Catalan poet and playwright

Josep Abril i Virgili (1869-1918) was a self-taught Catalan poet and playwright. He specialized in the production of works with easily understood and popular moral lessons, which were publicised through Roman Catholic organizations.

==Publications==
Abril i Virgili collaborated in the production of several publications such as La Barretina, La Creu de Montseny (The Cross of Montseny), Lo Pensament Català (Catalan Thought), Cu-Cut! and Bon Seny (Good Sense), among others.

Bon Seny was a book on ancestral Catalan wisdom (the famous seny), encouraged by Josep Torras i Bages, the respected Catalan writer and bishop of Vic. Illustrated by Joan Junceda (1881-1948), it contains aphorisms, fables and local humorous sayings (acudits) based on traditional Christian principles. First published in Catalan before the Spanish Civil War, a limited edition was reprinted in 1959. It became a rare collector's item during General Franco's dictatorship when publications in the Catalan language were severely restricted.
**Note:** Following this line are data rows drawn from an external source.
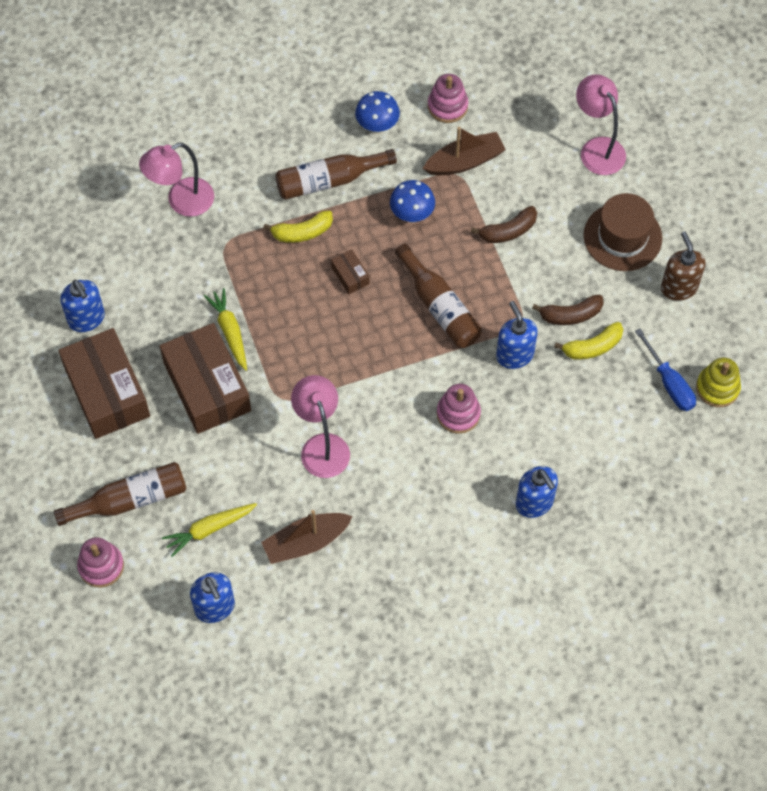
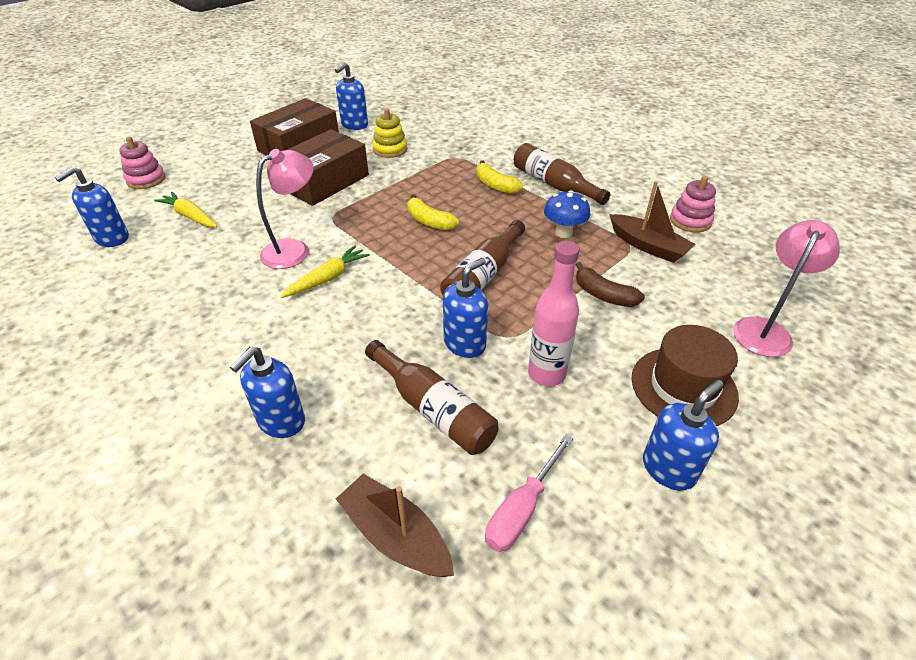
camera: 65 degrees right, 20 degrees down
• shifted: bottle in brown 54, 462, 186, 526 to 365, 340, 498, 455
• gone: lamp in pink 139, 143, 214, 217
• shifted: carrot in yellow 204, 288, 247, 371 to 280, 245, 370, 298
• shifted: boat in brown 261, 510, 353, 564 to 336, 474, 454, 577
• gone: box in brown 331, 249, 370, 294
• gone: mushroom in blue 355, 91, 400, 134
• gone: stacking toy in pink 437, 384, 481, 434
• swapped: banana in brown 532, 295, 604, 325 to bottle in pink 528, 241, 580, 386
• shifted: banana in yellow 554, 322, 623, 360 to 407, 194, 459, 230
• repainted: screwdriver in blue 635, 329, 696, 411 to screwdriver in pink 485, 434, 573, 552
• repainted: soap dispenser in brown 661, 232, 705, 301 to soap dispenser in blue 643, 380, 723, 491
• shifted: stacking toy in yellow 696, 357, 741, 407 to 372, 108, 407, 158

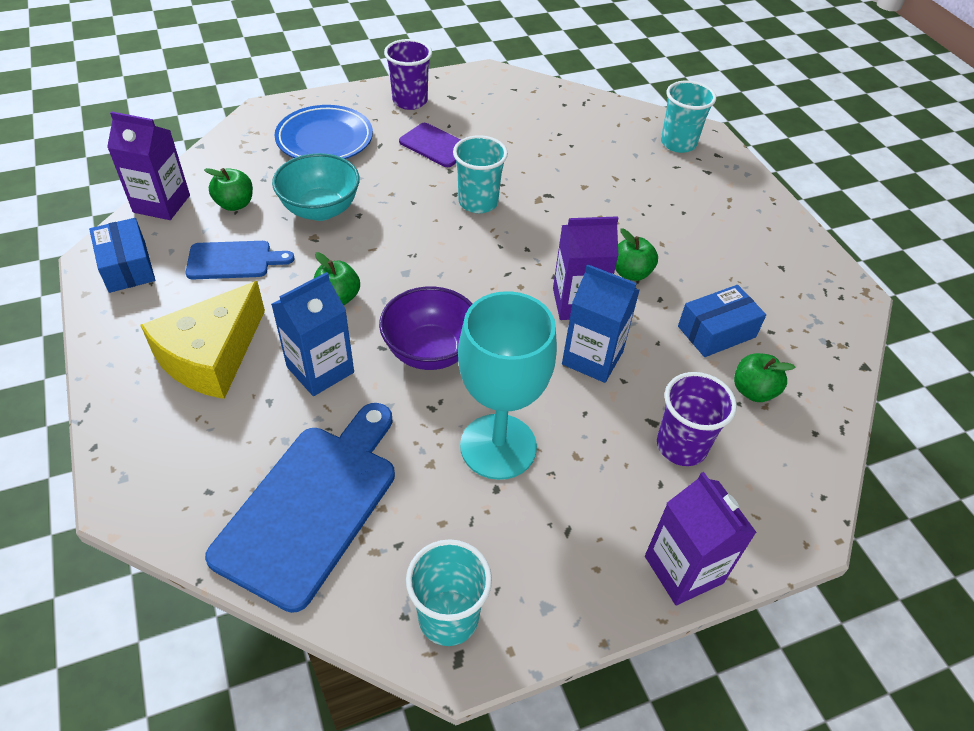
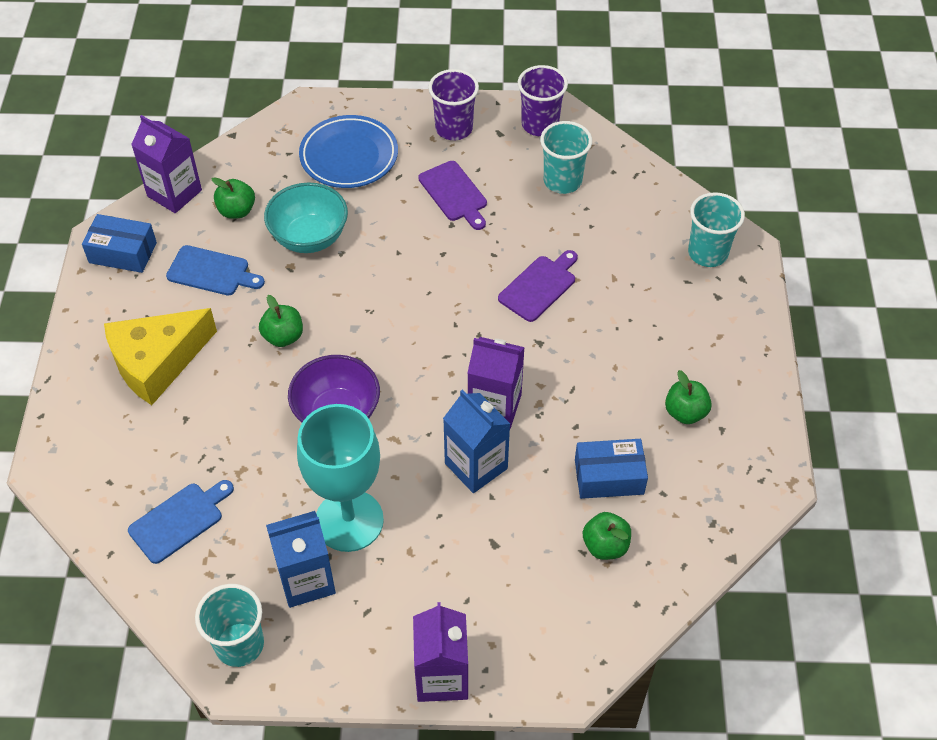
camera: 25 degrees right, 5 degrees up
• rotated: box in blue 89, 218, 155, 293 = 82, 214, 157, 273 75 degrees counterclockwise
• scaled: cutting board in blue 205, 403, 395, 613 = 128, 480, 234, 564 x0.55
• shifted: carton in blue 271, 272, 354, 396 to 266, 511, 336, 608
• shifted: cup in turquoise 453, 135, 508, 213 to 540, 121, 592, 194
• shifted: apple in green 615, 229, 658, 281 to 665, 370, 712, 424
• shifted: cup in purple 657, 372, 737, 466 to 518, 65, 568, 136
• new: cutting board in purple 498, 250, 578, 322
Nine years after Franco's death it was reprinted by a Roman Catholic publishing house in Barcelona.

==Plays==
As a playwright, Josep Abril i Virgili is the author of several morality plays that were performed mainly in Catholic associations.

Notable among these are Furor pessebrista (1897), the prose monologue L’Home roig (The Red Man, 1913), the comedy of manners La mort de l’avi (The Death of the Grandfather, 1898), the almost humoristic dialogue D'extrem a extrem (1896), and the dramas Lo roure centenari (The Centennial Oak, 1897), El castell de Montsoliu (The castle of Montsoliu, 1898), Cadena del captiu (Chain of the Captive, 1900), Iselda (1901), and Cami del vici (The Road of Vice, 1912), as well as L’hostal de la Serena, which was included in the collection Lectura popular (Popular Readings).